What is balanced literacy approach?
Through a multitude of research of best practices, we at Columbus Torah Academy know that reading is acquired over many years of instruction.
The National Reading Plan has identified five essential components of reading that are: Phonemic Awareness, Phonics and Word Study, Fluency, Vocabulary and Comprehension.
A balanced literacy approach in the classroom enables all students to work on these components. A CTA, we use research based best practices to help our students be lifelong readers and writers to prepare them be College and Career ready.
K-2 Fundations Fundations is a prevention program that provides high quality instruction that has been shown to reduce the number of students who will struggle with severe reading deficits. This program is delivered to all student within the classroom. It is an integrated approach that works on the 5 components of reading–phonemic awareness, phonics, fluency, vocabulary, and comprehension strategies. In addition, Fundations teaches spelling and handwriting in explicit instruction. All of the components of Fundations are taught using a explicit, systematic, repetitive, and multisensory approach.

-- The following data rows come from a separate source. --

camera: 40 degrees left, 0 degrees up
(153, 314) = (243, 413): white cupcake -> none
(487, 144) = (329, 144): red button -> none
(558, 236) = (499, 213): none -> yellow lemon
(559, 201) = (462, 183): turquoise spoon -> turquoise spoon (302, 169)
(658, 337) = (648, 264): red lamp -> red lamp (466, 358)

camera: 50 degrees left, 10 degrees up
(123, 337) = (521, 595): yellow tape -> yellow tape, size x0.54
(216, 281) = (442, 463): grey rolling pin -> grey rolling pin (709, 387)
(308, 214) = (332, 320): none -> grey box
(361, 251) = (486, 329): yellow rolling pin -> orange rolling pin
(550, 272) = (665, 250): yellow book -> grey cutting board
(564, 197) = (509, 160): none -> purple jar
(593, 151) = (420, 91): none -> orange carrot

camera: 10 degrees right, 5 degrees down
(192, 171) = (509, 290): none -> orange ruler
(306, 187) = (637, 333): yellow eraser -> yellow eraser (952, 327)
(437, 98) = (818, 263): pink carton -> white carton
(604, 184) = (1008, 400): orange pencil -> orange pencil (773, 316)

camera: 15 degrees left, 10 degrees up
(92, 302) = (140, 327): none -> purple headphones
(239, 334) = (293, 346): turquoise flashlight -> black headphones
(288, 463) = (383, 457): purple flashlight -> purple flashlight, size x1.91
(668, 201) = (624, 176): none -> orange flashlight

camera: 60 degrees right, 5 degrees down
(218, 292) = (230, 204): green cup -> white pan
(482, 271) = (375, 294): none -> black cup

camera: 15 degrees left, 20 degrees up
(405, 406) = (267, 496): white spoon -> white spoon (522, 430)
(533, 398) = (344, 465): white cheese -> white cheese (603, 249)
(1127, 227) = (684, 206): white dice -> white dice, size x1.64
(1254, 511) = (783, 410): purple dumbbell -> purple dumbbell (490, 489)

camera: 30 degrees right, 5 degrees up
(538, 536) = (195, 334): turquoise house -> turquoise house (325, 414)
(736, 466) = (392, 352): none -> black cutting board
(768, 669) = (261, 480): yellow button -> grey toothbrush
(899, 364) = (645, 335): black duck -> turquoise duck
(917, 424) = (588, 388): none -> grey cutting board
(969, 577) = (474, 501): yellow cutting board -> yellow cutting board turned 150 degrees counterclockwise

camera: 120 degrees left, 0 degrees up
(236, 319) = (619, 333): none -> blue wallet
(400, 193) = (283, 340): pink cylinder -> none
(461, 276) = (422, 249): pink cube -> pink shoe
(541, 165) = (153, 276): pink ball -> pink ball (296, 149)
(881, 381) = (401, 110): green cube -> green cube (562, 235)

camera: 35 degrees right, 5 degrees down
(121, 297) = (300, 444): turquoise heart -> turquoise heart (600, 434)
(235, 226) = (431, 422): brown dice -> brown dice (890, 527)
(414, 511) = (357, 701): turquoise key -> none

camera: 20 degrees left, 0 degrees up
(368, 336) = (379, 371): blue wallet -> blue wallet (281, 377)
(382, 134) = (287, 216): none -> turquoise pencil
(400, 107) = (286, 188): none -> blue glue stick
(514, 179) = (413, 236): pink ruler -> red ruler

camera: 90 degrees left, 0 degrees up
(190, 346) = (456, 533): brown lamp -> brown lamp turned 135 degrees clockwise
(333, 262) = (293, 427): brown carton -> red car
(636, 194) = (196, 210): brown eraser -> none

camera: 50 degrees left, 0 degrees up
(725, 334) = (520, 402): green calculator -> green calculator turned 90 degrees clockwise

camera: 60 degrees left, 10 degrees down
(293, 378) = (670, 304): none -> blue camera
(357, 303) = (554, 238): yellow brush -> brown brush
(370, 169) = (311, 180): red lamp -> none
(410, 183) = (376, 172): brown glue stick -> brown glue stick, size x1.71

Units of Study for Teaching Reading Units of Study for teaching reading is a reading workshop model that was developed with over 20 years of research from the Teaching Reading and Writing Project at Columbia University. This program operates on the core belief that students must have access to high interest books, time to build reading stamina, the opportunity to respond to the text through writing and discussions with peers, and explicit instruction of reading skills and strategies. The program teaches using high expectations and rigor. The units are divided into 5-6 week sessions and go between units of reading fiction and nonfiction. Students are taught mini-lessons of reading skills and strategies that work closely with the Ohio Learning Standards that are no longer than 15 minutes. The lesson follows a predictable instructional pattern of having a connection activity, direct instruction, active engagement, and the link which provides closure of the lesson. Students are then released to work independently on their reading skills and strategies in grades 3-6th grade. Students are expected to build their reading stamina by being able to read for 30 minutes independently. As students practice, teachers provide small group instruction or one on one conferencing while maintaining data on the needs of each student in their classroom. At the end of each reading workshop, students are asked to share their new knowledge or reading strategies.
Units of Study by Grade:
2nd Grade:
Unit 1: Reading Growth Spurt
Unit 2: Becoming Experts: Reading Nonfiction
Units 3: Bigger Books Mean Amping Up Reading Power
Unit 4: Series Book Club
3rd Grade:
Unit 1: Building a Reading Life
Unit 2: Reading to Learn: Grasping Main Idea and Text Structures
Units 3: Character Studies
Unit 4: Research Clubs: Elephants, Penguins, Frogs, Oh My!
4th Grade:
Unit 1: Interpreting Characters; The heart of a story
Unit 2: Reading Weather, Reading the World
Units 3: Reading History: The American Revolution
Unit 4: Historical Book Clubs
5th Grade:
Unit 1: Interpretation Book Clubs: Analyzing Themes
Unit 2: Tackling Complexity: Moving Up Levels of Nonfiction
Units 3: Argument and Advocacy: Researching Debatable Issues
Unit 4: Fantasy Book Clubs: The magic of themes and symbols
6th Grade:
Unit 1: A deep study of Character
Unit 2: Tapping the Power of Nonfiction
Units 3: Social Issues Book Club
Collins Writing-Writing Across the Curriculum Collins Writing Program has been proven to show student success across all subject areas. Students at Columbus Torah Academy are asked not only to write in English Language Arts but in Judaic Studies, Math, Science, and Social Studies. Collins Writing aligns with the 3 types of writing that students are expected to be able to produce based on the Ohio Learning Standards: opinion/argumentative writing, informative writing, and narrative writing. It explicitly teaches students 5 different writing:
Type 1: Capturing Ideas
Type 2: Respond Correctly to a writing prompts
Type 3: Correct Focus Correction Areas (FCAs)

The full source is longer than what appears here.